Wenn man heute hört, ein Künstler veröffentlicht den ersten Teil eines Doppelabums, geht man meist von einer vielleicht 20-25minütigen EP-Länge aus. Doch Clueso macht keine halben Sachen: „Deja Vu 1/2“ umfasst 14 neue Songs in einer knappen Dreiviertelstunde. Das ist doch schon mal eine Hausnummer.
Was wir in dieser Albumlänge bekommen, sind fast ausschließlich Balladen, so wie wir das von dem Singer-Songwriter-Songpoeten aus Erfurt lieben. Clueso macht hier Musik, die sich anfühlt, als würde er sie nur für einen selbst singen. So nah, intim und aufrichtig klingen diese neuen Lieder. Sein zehntes Album steckt voller tiefgründiger Emotionalität, Sehnsucht und moderner Indierock-Elemente.

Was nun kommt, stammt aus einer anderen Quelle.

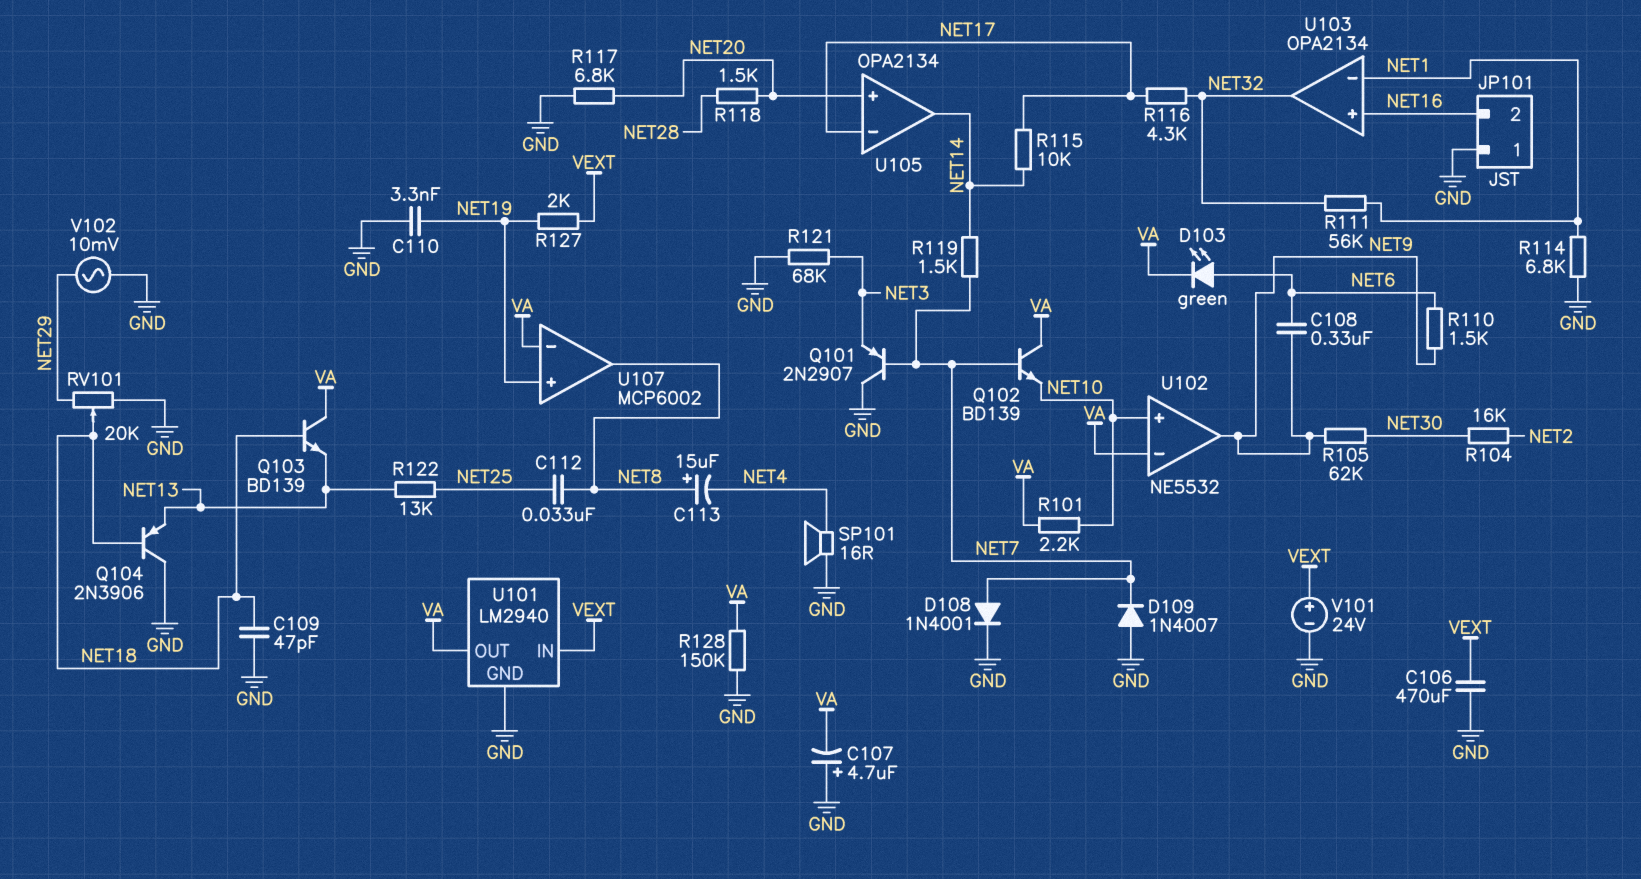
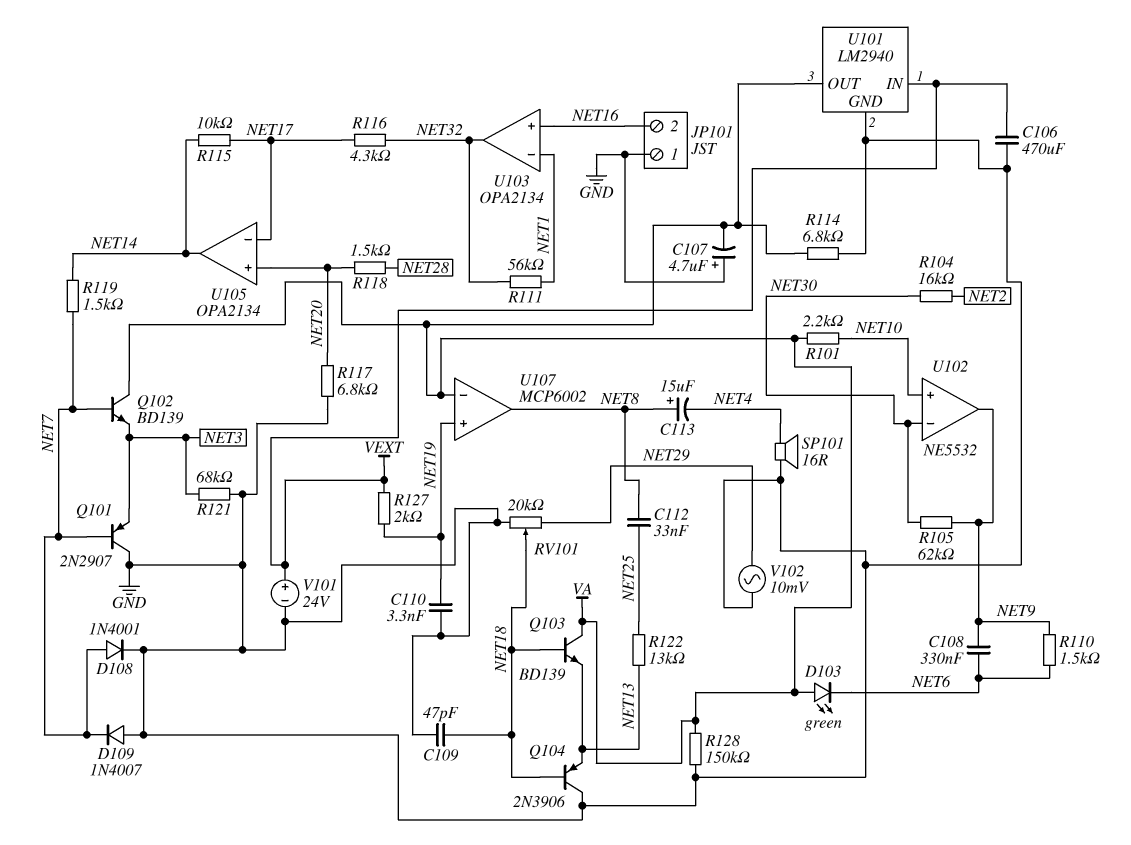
D103: LED green (A NET6, K VA) -> LED green (A VA, K NET6)
Q102: NPN BD139 (B NET7, C VA, E NET10) -> NPN BD139 (B NET7, C VA, E NET3)
R114: 6.8k (GND, NET1) -> 6.8k (GND, VA)
U102 pin in-: VA -> NET30

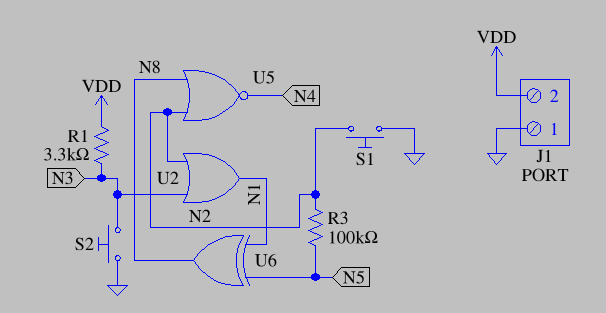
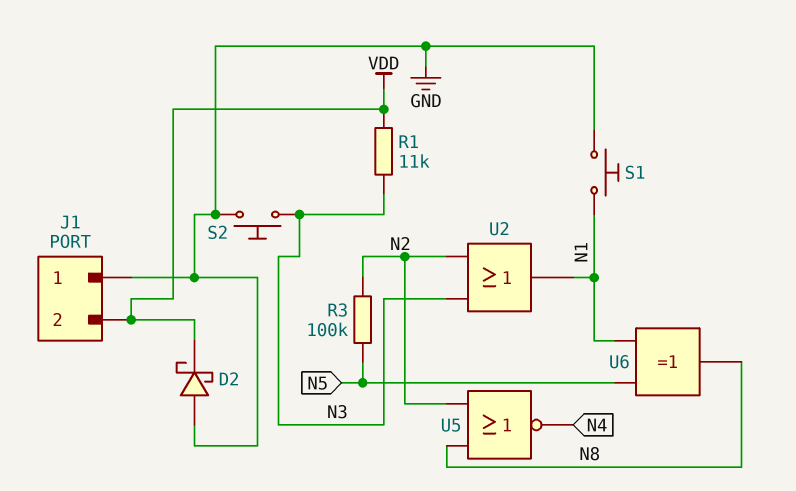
D2: none -> schottky (A GND, K VDD)
R1: 3.3k (N3, VDD) -> 11k (N3, VDD)
S1: button (GND, N2) -> button (GND, N1)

„Gib mir was Echtes“ leitet die musikalische Reise also Mottosong ein. Anklänge in Richtung Bruce Springsteen kommen nicht von ungefähr, denn die Musik ist trotz ihrer ruhigen Klänge mitreißend und euphorisch. Es geht um echte Gefühle und Menschlichkeit. Allerdings wird ebenso die Plastik-Fake-Welt der Gegenwart angeprangert.
„Minimum“ bietet echten Arena-Rock und das emotionale „Ballon“ ist Cluesos Vater gewidmet. „Freier Fall“ liefert pulsierend-rockige Töne. „Dieses Leben“ handelt von Depressionen, verpassten Gelegenheiten und der Kostbarkeit des Augenblicks. „Plattenladen“ ist eine Hommage an romantische Spinnerideen in selbstoptimierten Zeiten, bevor das Album mit der mächtigen Ballade „Spinner finden sich“ endet.
Clueso bietet mal wieder ein extrem vielseitiges Album, das mit der smart groovenden Stimme ein Alleinstellungsmerkmal in der Deutschpop-Szene hat. 2026 kehrt Clueso mit seiner »Deja Vu«-Tour in die Arenen zurück und spielt seine bislang größte Tournee überhaupt.